Precious few of my colleagues have shown signs that their post-McKinsey careers will be more prosocial than their McKinsey career, but even for those who do, their understanding of how to improve the world has been thoroughly McKinseyfied. In Winners Take All, writer and former McKinsey analyst Anand Giridharadas describes what he calls “MarketWorld,” which is:
“…an ascendant power elite that is defined by the concurrent drives to do well and do good, to change the world while also profiting from the status quo…these elites believe and promote the idea that social change should be pursued principally through the free market and voluntary action…that it should be supervised by the winners of capitalism and their allies, and not be antagonistic to their needs; and that the biggest beneficiaries of the status quo should play a leading role in the status quo’s reform…The MarketWorld problem-solver does not tend to hunt for perpetrators and is not interested in blame.”

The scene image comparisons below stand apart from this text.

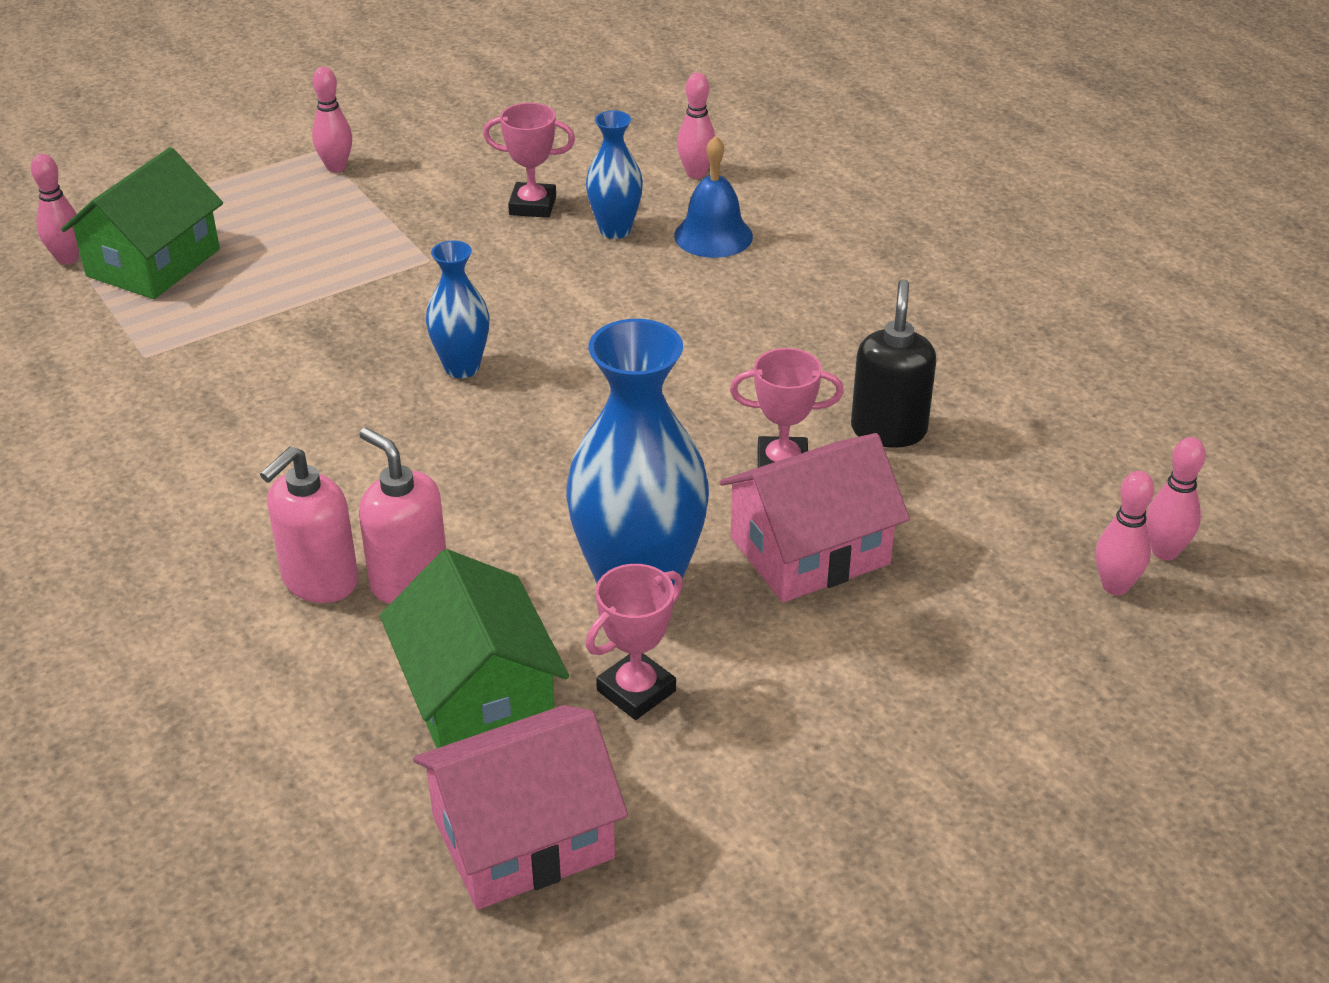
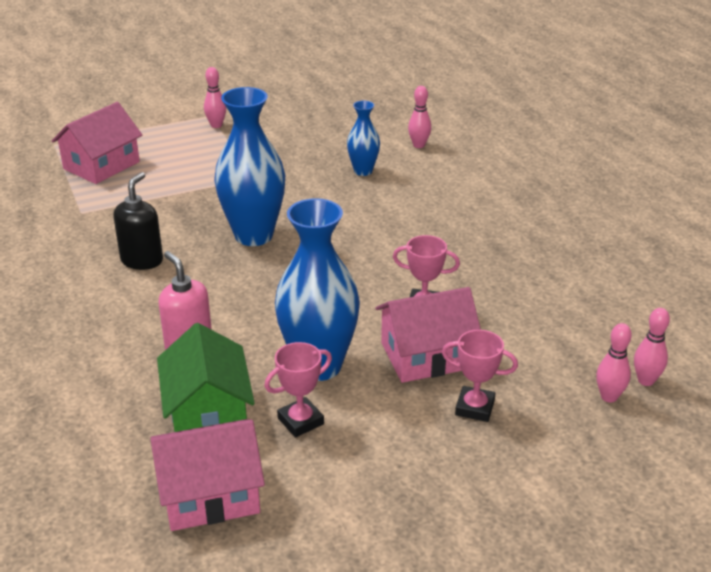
camera: 10 degrees right, 5 degrees down
(67, 258) = (56, 159): pink bowling pin -> none
(153, 263) = (101, 165): green house -> pink house
(319, 581) = (138, 340): pink soap dispenser -> none
(462, 368) = (254, 235): blue vase -> blue vase, size x1.89
(532, 206) = (320, 154): pink trophy -> pink trophy (475, 408)
(713, 236) = (419, 179): blue bell -> none
(888, 430) = (493, 294): black soap dispenser -> black soap dispenser (142, 260)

I’ve seen this tendency in myself. It was harder for me to embrace a Left worldview because of the social ties I have with people who are perpetrators of the many harms inherent in our system. I have also seen this in my former colleagues, like a healthcare specialist who volunteered for numerous Democratic campaigns and strongly opposed single-payer healthcare. The definitive evidence he marshalled for why single-payer was a terrible idea was a Vox piece arguing that the system would only save money if doctors were paid less. Clearly, this outcome was more intolerable than 30 million Americans continuing to go without insurance. On his McKinsey engagements, he works primarily with doctors and healthcare administrators, the people whose paychecks and jobs would be most negatively affected by a transition to a single-payer system. Their lives and livelihoods are far more salient than the millions of uninsured who exist only as numbers in spreadsheets. Any solution that requires redistribution of any wealth or power from the ruling class (the only class who can afford to hire McKinsey) is not even worth considering.

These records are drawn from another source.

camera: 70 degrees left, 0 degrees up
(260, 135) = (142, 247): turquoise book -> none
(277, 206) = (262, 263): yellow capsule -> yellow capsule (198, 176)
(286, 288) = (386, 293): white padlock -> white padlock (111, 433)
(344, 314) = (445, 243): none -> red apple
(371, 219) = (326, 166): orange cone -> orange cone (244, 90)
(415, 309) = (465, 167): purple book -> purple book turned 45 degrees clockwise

It is the same situation described by Tolstoy: “I sit on a man’s back choking him and making him carry me, and yet assure myself and others that I am sorry for him and wish to lighten his load by all means possible… except by getting off his back.”
We are now living with the consequences of the world McKinsey created. Market fundamentalism is the default mode for businesses and governments the world over. Abstraction and myth insulate actors from the atrocities they help perpetuate. Businesses that resisted the pressure to rationalize every decision based on its impact on shareholder value were beaten out or eaten up by those who shed the last remnants of their humanity. With another heavyweight on the side of management, McKinsey tipped the scale even further away from labor, contributing directly to the increase in wealth inequality plaguing the world. Governments are now more similar to the private sector and more reliant on their services. The “best and the brightest” devote themselves to client service instead of public service.
Not all of these results are wholly attributable to McKinsey—there are many conspirators to these crimes. But no firm has touched more and been seen less.